January 2016 — Growers in Canada know very well that natural winter light conditions are different than those in the fall, spring and summer. Sunlight is reported in many different ways. One can find total sunlight hours, light intensity during the seasons and light spectrum information. For example, I was looking at Edmonton, which is 53 degrees North latitude, and found the average of several years in terms of per cent sun, hours of sunshine and number of days. On an annual basis, the city has 2,345 hours of total sunlight and 325 days of sun.

I remember when before we had good sunlight sensors, growers managed crop irrigation based on visual reports – it is sunny, it is cloudy, it is partially sunny and many scenarios in between! Our recommendations used to be based on “sunny days,” “cloudy days,” and many other variations.

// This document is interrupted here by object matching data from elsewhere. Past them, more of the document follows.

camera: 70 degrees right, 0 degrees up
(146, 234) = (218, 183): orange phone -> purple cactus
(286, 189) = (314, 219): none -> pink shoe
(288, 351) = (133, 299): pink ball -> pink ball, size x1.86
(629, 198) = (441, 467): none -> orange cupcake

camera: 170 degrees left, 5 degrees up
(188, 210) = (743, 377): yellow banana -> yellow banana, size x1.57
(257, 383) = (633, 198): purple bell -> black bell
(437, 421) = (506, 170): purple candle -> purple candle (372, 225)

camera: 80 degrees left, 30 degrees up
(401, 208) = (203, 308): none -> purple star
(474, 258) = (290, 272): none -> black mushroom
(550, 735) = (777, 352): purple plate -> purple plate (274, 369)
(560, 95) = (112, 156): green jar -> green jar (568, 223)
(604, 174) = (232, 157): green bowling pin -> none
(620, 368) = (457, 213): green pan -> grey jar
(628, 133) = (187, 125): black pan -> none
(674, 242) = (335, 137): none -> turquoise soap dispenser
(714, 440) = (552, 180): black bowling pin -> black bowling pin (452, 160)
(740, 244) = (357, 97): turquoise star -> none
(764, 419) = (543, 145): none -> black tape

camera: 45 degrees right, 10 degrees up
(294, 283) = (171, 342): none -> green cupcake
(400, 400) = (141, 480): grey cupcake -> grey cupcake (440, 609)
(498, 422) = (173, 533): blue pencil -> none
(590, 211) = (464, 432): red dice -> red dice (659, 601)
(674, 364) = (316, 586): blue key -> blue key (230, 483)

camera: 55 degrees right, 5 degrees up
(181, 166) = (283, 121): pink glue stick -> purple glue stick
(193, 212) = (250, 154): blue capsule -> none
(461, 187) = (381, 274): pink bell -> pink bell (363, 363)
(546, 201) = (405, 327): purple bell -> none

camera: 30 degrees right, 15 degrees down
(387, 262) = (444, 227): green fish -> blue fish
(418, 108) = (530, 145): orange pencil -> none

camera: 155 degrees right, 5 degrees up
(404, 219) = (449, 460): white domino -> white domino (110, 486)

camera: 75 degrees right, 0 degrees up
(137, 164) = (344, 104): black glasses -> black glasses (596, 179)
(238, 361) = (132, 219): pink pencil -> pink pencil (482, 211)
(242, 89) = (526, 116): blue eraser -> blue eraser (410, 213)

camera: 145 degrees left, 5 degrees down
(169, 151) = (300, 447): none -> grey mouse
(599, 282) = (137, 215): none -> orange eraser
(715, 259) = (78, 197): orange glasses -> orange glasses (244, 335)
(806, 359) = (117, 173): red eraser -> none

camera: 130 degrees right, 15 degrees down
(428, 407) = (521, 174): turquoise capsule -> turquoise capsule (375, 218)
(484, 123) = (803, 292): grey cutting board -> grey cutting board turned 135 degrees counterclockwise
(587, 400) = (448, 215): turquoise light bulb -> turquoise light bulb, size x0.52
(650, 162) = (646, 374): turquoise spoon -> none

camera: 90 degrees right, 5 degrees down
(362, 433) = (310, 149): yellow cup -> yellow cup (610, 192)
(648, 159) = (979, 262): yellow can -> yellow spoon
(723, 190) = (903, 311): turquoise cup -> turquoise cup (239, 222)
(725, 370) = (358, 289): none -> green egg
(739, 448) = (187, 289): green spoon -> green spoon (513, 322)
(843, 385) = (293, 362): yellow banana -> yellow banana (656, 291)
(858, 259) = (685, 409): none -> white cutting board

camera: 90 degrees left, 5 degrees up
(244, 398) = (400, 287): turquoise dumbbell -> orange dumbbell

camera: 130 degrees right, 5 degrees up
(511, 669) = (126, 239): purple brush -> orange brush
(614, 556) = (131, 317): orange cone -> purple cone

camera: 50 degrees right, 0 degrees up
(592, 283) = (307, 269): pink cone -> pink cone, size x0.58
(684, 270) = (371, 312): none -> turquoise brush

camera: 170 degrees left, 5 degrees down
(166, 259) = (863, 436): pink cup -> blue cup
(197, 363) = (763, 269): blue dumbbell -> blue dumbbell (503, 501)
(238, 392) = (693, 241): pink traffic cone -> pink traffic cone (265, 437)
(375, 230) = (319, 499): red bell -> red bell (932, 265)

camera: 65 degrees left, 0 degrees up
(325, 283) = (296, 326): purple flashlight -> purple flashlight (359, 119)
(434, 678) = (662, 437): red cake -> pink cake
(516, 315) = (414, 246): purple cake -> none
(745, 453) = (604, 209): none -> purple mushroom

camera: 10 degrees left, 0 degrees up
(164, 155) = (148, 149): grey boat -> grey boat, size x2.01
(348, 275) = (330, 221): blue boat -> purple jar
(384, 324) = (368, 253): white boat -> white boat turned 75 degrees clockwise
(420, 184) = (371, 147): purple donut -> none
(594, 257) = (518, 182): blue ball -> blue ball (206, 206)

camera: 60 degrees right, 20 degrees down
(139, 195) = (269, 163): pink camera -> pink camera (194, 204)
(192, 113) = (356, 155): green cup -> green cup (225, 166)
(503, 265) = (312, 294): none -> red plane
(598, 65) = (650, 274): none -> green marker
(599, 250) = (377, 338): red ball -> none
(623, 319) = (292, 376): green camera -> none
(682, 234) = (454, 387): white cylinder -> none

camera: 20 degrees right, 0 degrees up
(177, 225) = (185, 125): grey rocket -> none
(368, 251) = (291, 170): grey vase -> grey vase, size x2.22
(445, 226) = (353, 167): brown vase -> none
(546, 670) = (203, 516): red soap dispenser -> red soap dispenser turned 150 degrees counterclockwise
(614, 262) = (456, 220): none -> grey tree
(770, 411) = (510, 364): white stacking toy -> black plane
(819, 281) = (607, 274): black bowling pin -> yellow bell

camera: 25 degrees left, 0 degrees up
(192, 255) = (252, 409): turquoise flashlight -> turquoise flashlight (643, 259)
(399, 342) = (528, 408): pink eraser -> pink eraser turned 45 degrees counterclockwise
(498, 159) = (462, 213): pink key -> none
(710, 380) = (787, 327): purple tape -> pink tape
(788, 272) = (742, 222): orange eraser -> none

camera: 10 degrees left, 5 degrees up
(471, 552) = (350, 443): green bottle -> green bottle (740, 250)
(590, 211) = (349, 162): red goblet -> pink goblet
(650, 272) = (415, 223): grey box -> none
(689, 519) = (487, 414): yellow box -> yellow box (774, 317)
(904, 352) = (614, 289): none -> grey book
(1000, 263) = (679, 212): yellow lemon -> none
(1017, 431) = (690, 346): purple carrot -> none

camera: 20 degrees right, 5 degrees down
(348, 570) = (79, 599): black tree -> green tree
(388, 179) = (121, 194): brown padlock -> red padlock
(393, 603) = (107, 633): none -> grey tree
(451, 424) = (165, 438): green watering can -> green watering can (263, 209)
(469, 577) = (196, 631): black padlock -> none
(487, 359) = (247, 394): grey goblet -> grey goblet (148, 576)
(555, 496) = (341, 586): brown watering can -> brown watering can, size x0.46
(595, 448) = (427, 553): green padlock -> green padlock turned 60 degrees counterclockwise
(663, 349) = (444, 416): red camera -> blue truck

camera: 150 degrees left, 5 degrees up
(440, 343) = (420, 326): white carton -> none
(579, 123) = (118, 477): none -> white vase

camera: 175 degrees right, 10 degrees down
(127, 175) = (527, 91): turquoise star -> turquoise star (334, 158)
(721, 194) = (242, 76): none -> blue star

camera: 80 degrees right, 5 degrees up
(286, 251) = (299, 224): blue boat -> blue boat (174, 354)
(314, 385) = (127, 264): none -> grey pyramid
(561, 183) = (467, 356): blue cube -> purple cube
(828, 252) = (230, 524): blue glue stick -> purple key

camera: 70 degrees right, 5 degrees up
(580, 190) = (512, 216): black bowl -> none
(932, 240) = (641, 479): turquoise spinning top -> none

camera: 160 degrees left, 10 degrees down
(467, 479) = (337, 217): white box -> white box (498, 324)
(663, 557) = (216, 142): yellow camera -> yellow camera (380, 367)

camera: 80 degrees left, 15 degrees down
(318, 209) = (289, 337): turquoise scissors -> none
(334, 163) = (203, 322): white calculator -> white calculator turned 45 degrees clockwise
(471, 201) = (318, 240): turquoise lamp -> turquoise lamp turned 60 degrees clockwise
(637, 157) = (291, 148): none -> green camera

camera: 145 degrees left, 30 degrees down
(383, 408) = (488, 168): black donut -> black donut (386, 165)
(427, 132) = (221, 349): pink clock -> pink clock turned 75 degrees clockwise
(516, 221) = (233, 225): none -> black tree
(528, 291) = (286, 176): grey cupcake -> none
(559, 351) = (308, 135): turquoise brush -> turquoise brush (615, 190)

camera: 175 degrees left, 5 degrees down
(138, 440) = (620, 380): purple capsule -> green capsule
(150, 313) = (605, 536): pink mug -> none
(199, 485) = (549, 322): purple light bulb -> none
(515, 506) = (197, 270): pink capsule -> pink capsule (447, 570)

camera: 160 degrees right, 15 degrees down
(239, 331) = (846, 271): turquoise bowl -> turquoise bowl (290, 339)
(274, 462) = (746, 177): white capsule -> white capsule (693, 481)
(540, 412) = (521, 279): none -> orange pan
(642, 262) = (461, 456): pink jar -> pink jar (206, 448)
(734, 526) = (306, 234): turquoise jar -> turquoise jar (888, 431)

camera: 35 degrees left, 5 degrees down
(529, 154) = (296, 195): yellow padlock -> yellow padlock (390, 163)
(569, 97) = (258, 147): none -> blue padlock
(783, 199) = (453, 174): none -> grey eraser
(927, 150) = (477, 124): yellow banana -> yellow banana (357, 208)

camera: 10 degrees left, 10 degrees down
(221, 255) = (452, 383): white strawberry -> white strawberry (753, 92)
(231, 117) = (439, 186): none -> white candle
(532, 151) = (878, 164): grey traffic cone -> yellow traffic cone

We can measure sunlight now through sensors, and our computers can tell us how many joules/cm2 or watts/m2 of light is available. Joules are cumulative. Most of the time, irrigation is triggered by joules/cm2. Now we are getting more familiar with moles and micromoles/m2/second or per day. Micromoles/m2/second are accumulated and reported as moles/m2/day.

SO WHAT DOES LIGHT HAVE TO DO WITH ELECTRICAL CONDUCTIVITY (EC)?
EC is a common tool growers use to test their fertilizer solutions, leachates and water. EC meters are readily available and EC can be measured quickly. Beside hand-held units, we have EC dosing systems so that fertilizer solutions can be delivered to plants at whatever EC we want.

However, I am finding that managing EC on a daily basis is getting a little complicated for growers. This is because when plants use up nutrients, the EC should be lower, but in many cases it goes up when the plant is extracting more water from the rootzone nutrient solution. That usually happens under high transpiration during summer light conditions.

EC management of vegetable crops depends on the amount of light available to the plants. Simply stated or understood, the lower the light, the higher the EC will be, and vice versa. If the light is high, then the EC will be lower.

Let us expand this point further. I remember that when crops were grown in soil – and that was common in many provinces of Canada – the EC of soil was recommended to be below 2.0 to 2.5 millimhos (mmhos/cm) or millisiemens (mS/cm).

Growers would take soil from the top six inches, add water, make a paste and check the EC. The leachate was not collected and there were no suitable guidelines available to manage EC.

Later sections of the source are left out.